Fig.9 Zone Euro : la confiance des financiers allemands repasse en territoire positif pour la première fois depuis avril
La dernière enquête du ZEW pour novembre est d’ailleurs encourageante, puisque qu’elle indique que si la situation économique actuelle en Allemagne reste très dégradée, les perspectives se stabilisent. Il ne faut pas surinterpréter cet indicateur qui repose sur le sentiment des financiers, mais la composante perspective est historiquement un assez bon indicateur avancé des retournements de cycles à 3 mois. Cela suggère donc que l’économie allemande pourrait se stabiliser fin 2024 après une légère contraction dans la deuxième partie de cette année.
Fig.10 Chine: la croissance reste globalement stable en octobre
Les données d’activités en Chine pour octobre indiquent une croissance assez stable à un niveau limité au début du 4ème trimestre, ce qui est rassurant vu la forte baisse des PMIs et des exportations en octobre. La production industrielle et les ventes au détail accélèrent légèrement en glissement annuel, à 4,6% et 7,6%. Cela dit cette accélération vient des effets de base favorables, car l’activité avait nettement baissé fin 2022 en raison de la politique Zero-Covid. Pour lisser cet effet, on peut regarder la croissance sur 2 ans. Celle-ci indique un léger ralentissement de la production industrielle et des ventes au détail, à 4,8% et 3,8%. La croissance de ces indicateurs sur 3 mois indique aussi un léger ralentissement de l’activité en octobre, mais sans effondrement.
En revanche, l’investissement reste très faible. Il continue de ralentir à seulement 2,9% sur les 10 premiers mois de l’année, soit sa plus faible croissance depuis 2020. Cela vient toujours de la contraction de l’investissement immobilier (-9,3%) alors que l’investissement industriel et en infrastructure reste stable.

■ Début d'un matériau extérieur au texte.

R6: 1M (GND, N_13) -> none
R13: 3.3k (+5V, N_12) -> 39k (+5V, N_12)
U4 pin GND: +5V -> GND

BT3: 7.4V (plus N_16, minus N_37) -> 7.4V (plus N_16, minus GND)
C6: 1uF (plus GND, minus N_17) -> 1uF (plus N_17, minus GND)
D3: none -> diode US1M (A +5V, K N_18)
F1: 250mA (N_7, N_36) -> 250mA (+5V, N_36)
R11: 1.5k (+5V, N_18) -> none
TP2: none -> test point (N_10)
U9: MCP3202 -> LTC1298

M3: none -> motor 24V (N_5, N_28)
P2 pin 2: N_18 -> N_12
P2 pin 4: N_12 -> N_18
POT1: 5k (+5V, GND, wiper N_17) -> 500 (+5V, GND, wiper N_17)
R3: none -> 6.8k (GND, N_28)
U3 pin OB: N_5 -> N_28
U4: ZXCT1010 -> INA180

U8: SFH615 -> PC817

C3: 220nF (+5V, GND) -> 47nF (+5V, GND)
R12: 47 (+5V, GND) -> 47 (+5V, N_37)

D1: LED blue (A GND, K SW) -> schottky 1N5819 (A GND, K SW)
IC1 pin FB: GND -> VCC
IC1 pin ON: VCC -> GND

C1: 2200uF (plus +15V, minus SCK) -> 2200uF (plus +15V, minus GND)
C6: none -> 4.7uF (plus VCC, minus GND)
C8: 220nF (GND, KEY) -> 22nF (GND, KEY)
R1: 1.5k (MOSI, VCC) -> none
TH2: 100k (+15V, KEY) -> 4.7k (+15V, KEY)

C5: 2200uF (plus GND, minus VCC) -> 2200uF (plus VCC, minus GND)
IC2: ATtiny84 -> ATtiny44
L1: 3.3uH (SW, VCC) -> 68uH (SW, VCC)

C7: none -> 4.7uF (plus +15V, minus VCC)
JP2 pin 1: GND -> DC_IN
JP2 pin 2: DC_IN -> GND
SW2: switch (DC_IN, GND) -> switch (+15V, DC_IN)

L’ajustement de l’immobilier devrait rester un frein pendant plusieurs années, nécessitant un soutien important des autorités à l’économie pour éviter un ralentissement abrupt. C’est ce qu’elles font depuis la fin de l’été en augmentant la cible de déficit du gouvernement central, en réduisant la pression financière sur les gouvernements locaux et en injectant plus de liquidité dans le système financier.